Mit dem daraufhin - nach einem beantworteten Ergänzungsersuchen - am ergangenen Einkommensteuerbescheid 2016 wurden die gegenständlichen Werbungskosten nicht anerkannt und wurde im Wesentlichen erläutert, dass im vorliegenden Fall keine Gründe für eine Unzumutbarkeit der Wohnsitzverlegung, wie zB relevante Einkünfte der Ehepartnerin, vorliegen.
Gegen diesen Bescheid richtete sich die Beschwerde vom . Der Bf begehrte, die beantragten Kosten für die doppelte Haushaltsführung und die Familienheimfahrten anzuerkennen und brachte dazu in Erwiderung auf die Ausführungen des Finanzamtes im Wesentlichen begründend vor, dass er an seinem Familienwohnsitz in ***Ort*** (Slowakei) ein Einfamilienhaus besitzt und dort seine Frau und seine zwei unterhaltsbedürftigen Kinder leben. Eine Übersiedlung der gesamten Familie sei aus wirtschaftlichen Gründen unzumutbar. Zudem sei der Alleinverdienerabsetzbetrag für zwei Kinder nicht berücksichtigt worden.
Nach einem weiteren vom Bf beantworteten Ergänzungsersuchen wurde der Einkommensteuerbescheid mit Beschwerdevorentscheidung vom zwar dahingehend geändert, dass der Alleinverdienerabsetzbetrag anerkannt wurde, die beschwerdegegenständlichen Werbungskosten wurden jedoch weiterhin nicht anerkannt.

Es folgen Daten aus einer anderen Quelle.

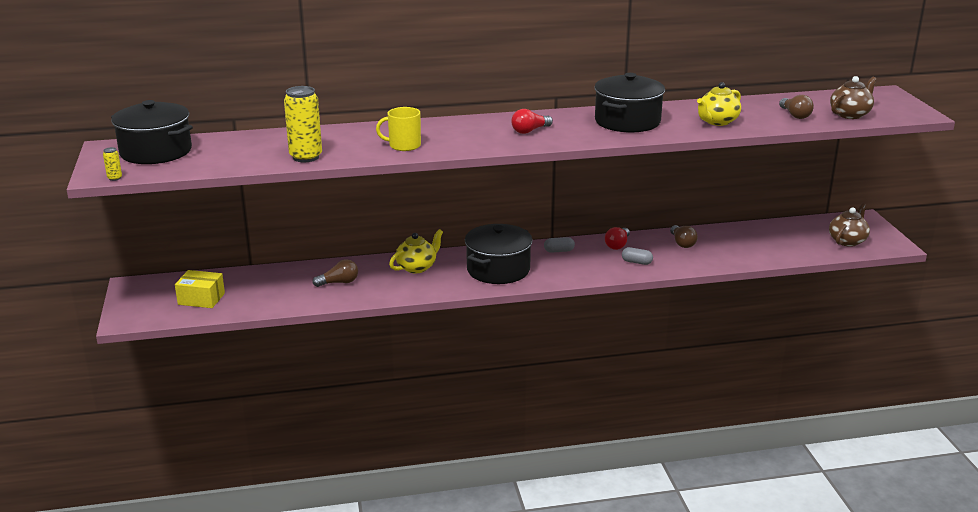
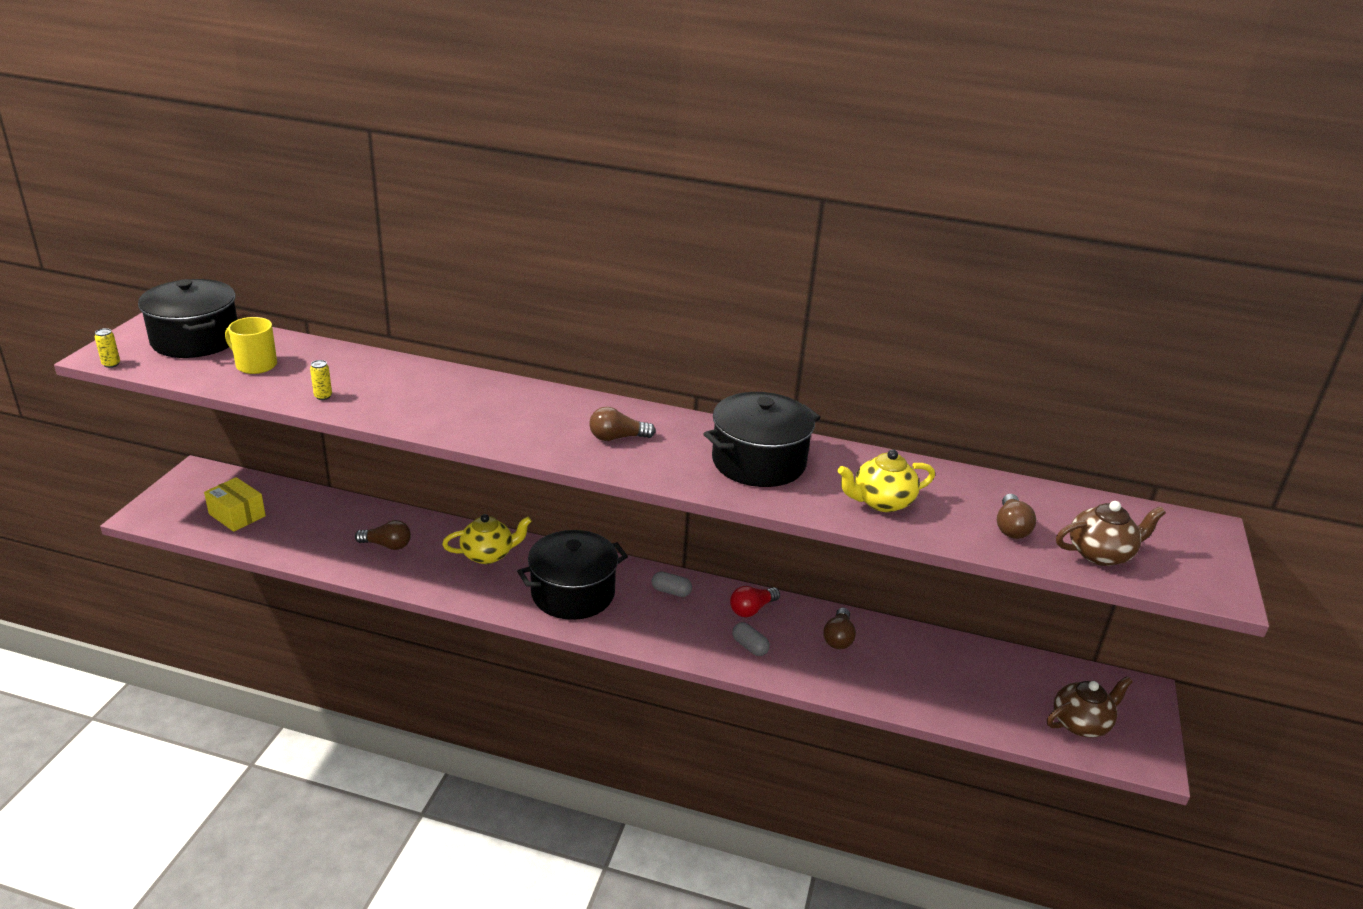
camera: 25 degrees right, 5 degrees up
(306, 157) = (323, 396): yellow can -> yellow can, size x0.42
(403, 145) = (445, 413): yellow mug -> yellow mug (255, 365)
(530, 131) = (617, 438): red light bulb -> brown light bulb

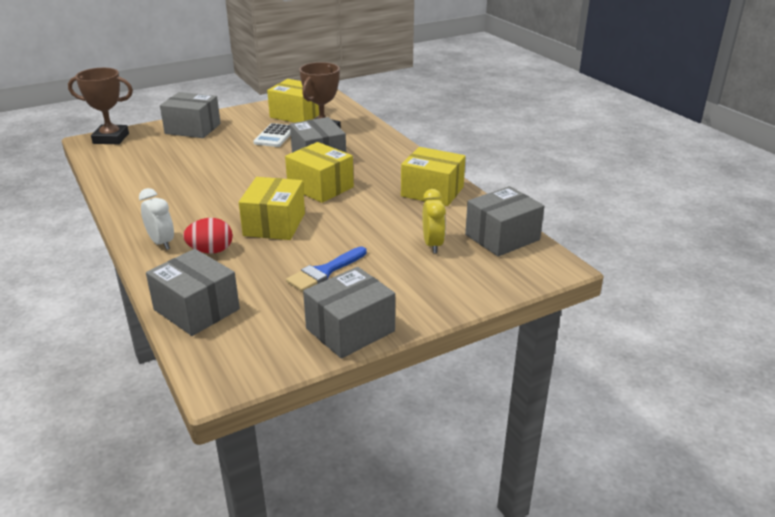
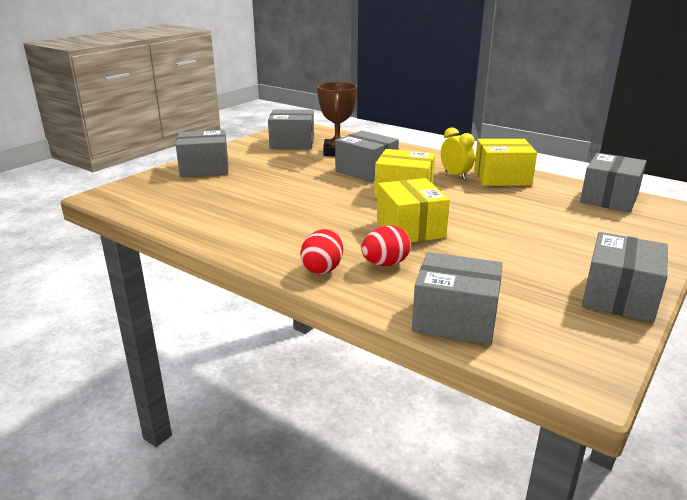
camera: 25 degrees left, 5 degrees down
(111, 138) = (124, 190): brown trophy -> none
(161, 242) = (323, 269): white clock -> red egg
(275, 136) = (297, 161): white calculator -> none
(296, 115) = (292, 143): yellow box -> grey box
(324, 271) = (518, 256): blue brush -> none
(432, 245) = (568, 215): yellow clock -> yellow clock (455, 175)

Begründend wurde im Wesentlichen ausgeführt, dass eine wirtschaftliche Unzumutbarkeit der Verlegung des Familienwohnsitzes nicht gegeben sei und das bloße Vorhandensein minderjähriger, schulpflichtiger Kinder jedenfalls keine Unzumutbarkeit begründe.
Gegen diese Beschwerdevorentscheidung richtete sich der rechtzeitig eingebrachte Vorlageantrag.
Mit Vorlagebericht vom legte die belangte Behörde die Beschwerde zur Entscheidung dem Bundesfinanzgericht vor und beantragte, den Bescheid im Sinne der Beschwerdevorentscheidung abzuändern, da im Erstbescheid der Alleinverdienerabsetzbetrag nicht berücksichtigt wurde.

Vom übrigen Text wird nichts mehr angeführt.